Alles zusammen erhält die fünfköpfige Emder Bedarfsgemeinschaft Zuwendungen in Form von Geld- und Sachleistungen in Höhe von 4.561 Euro im Monat, was einem Netto-Stundenlohn von 26,99 Euro entsprechen würde – mehr als dem doppelten des Mindestlohns.
Die Bürgergeldbedarfsgemeinschaft erhält unterm Strich so viel, als wäre der Haushaltsvorstand von Beruf Ingenieur mit mindestens zwei Jahren Berufserfahrung im Anlagenbau – rund 71.500 Euro brutto laut ingenieur.de. Dieser muß nämlich 12.310 Euro an Einkommensteuern entrichten plus 13.510 Euro für die gesetzlichen Sozialversicherungen, erhält jedoch für seine drei Kinder 750 Euro Kindergeld im Monat, mithin 9.000 Euro im Jahr. Summa summarum erhält dieser Vergleichsmensch ein Netto von 4.557 Euro. Er ist ein Facharbeiter und wird als solcher bezahlt, während die Bedarfsgemeinschaft genausoviel „Netto“ hat, ohne morgens aufstehen zu müssen, ohne Staus und Ärger mit der DB und am Arbeitsplatz.
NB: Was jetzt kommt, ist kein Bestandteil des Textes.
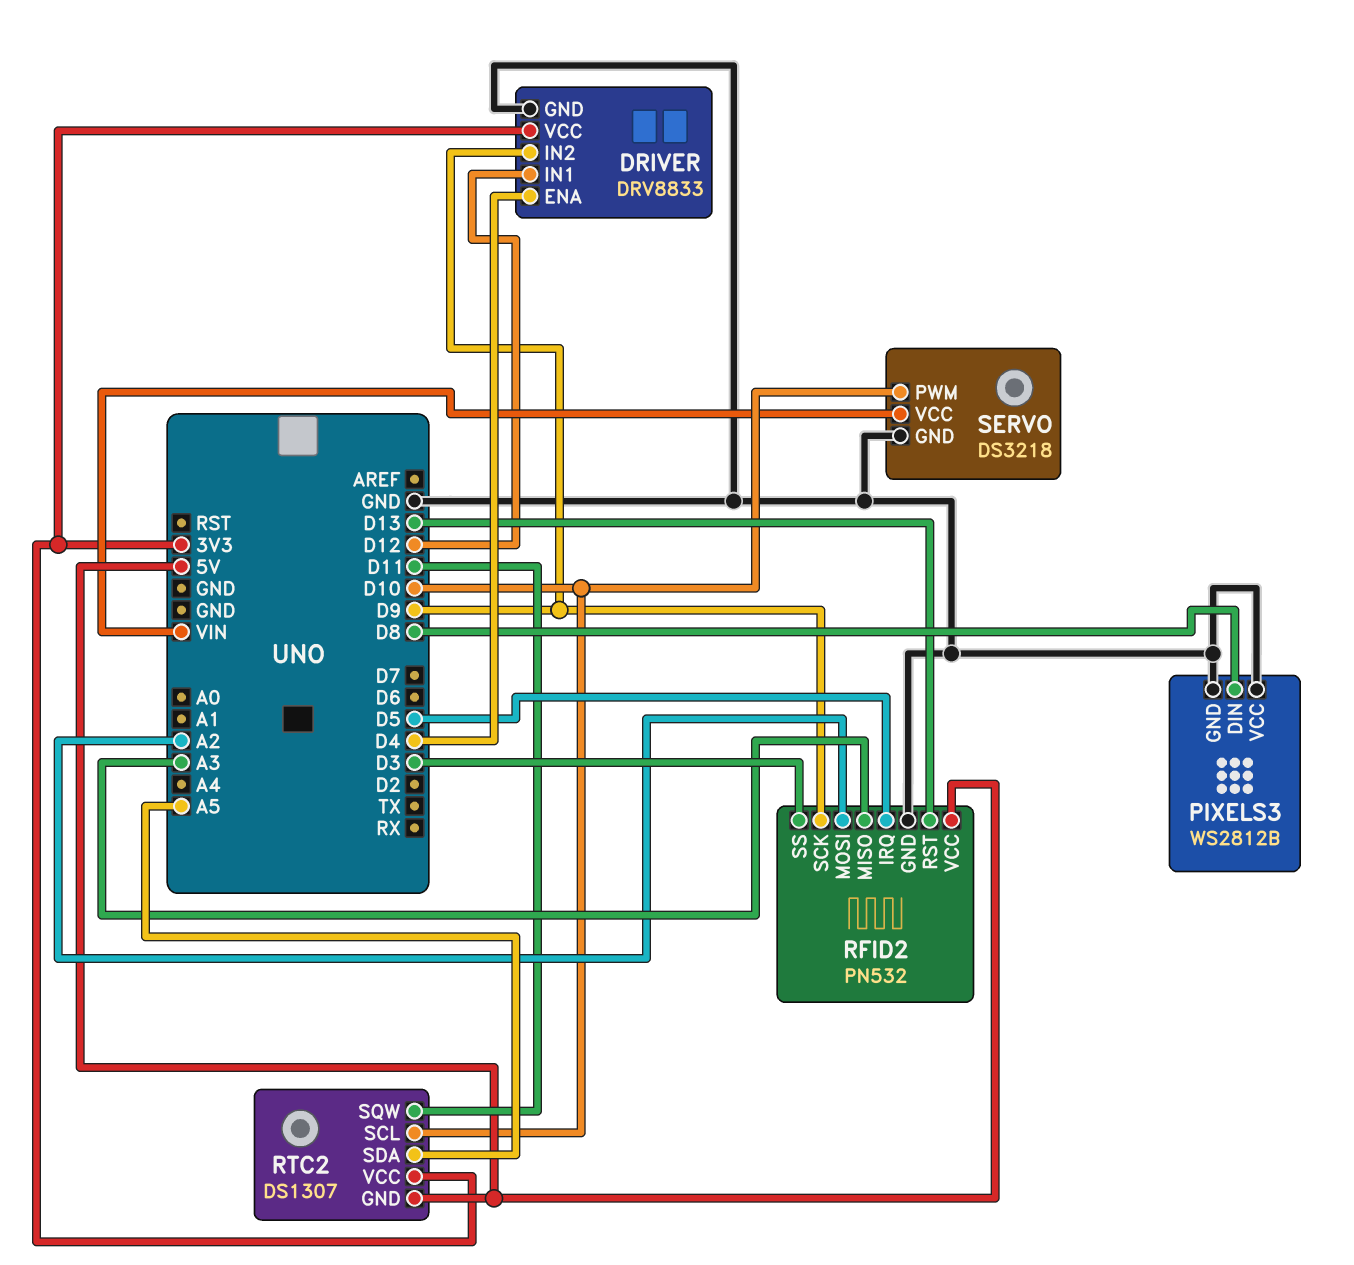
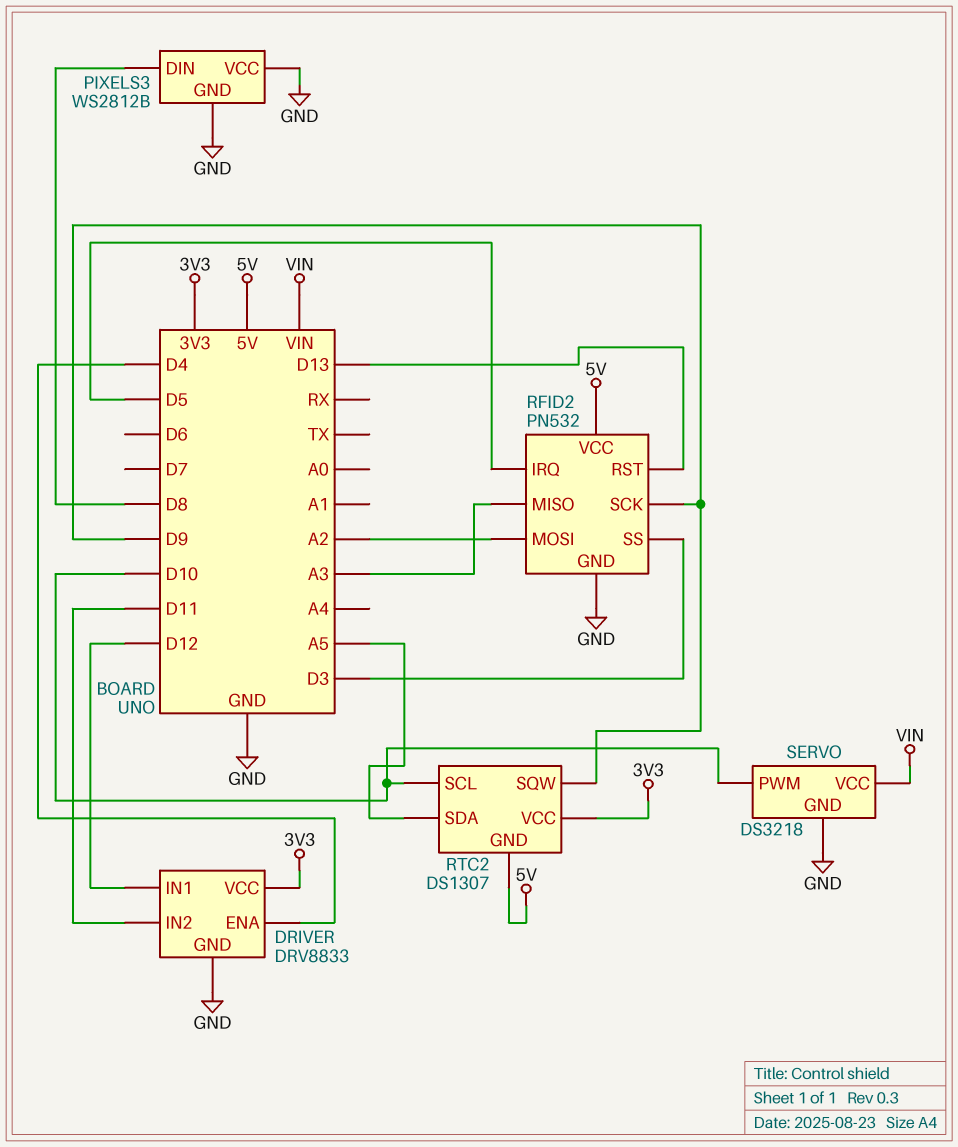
DRIVER pin IN2: D9 -> D11
RTC2 pin SQW: D11 -> D9

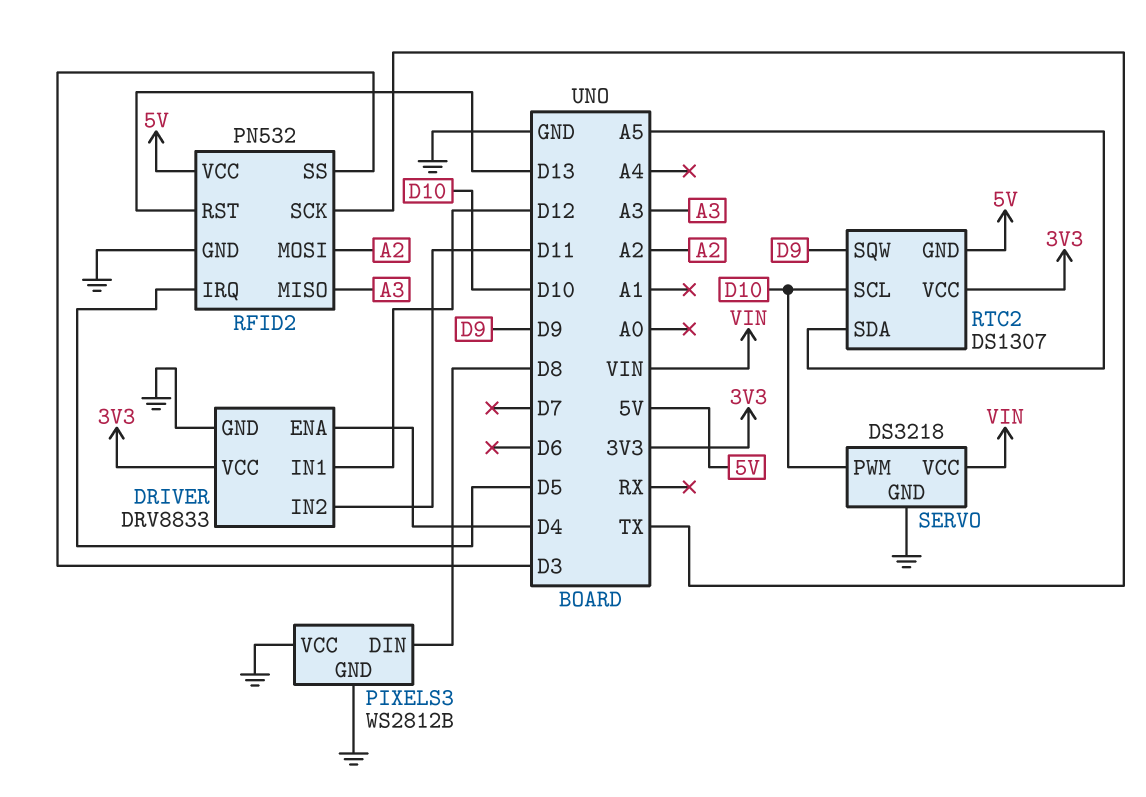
RFID2 pin SCK: D9 -> TX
Wenn wir von den Gegebenheiten einer Großstadt ausgehen, dann müssen wir insbesondere die Mieten nach oben korrigieren. Angenommen, die 95 Quadratmeter Wohnung kostet in der Metropole 1.100 Euro kalt, dann erhöhen sich die Geld- und Sachleistungen an die Bedarfsgemeinschaft auf 5.035 Euro. Der Alleinverdiener in einer fünfköpfigen Familie müßte dann schon 81.300 Euro im Jahr oder 6.775 Euro im Monat brutto nach Hause bringen, um auf netto 5.028 Euro zu kommen. Der dafür notwendige Bruttostundenlohn läge bei fast genau 40 Euro. Natürlich sind dies Beispielrechnungen, doch sie lehnen sich sehr eng an die gesetzlichen Grundlagen an und dürften somit ein reelles Bild der skizzierten Musterfamilien abgeben.
Prof. Dr. Reiner Osbild ist Ordinarius für Volkswirtschaftslehre an der Hochschule Emden/Leer.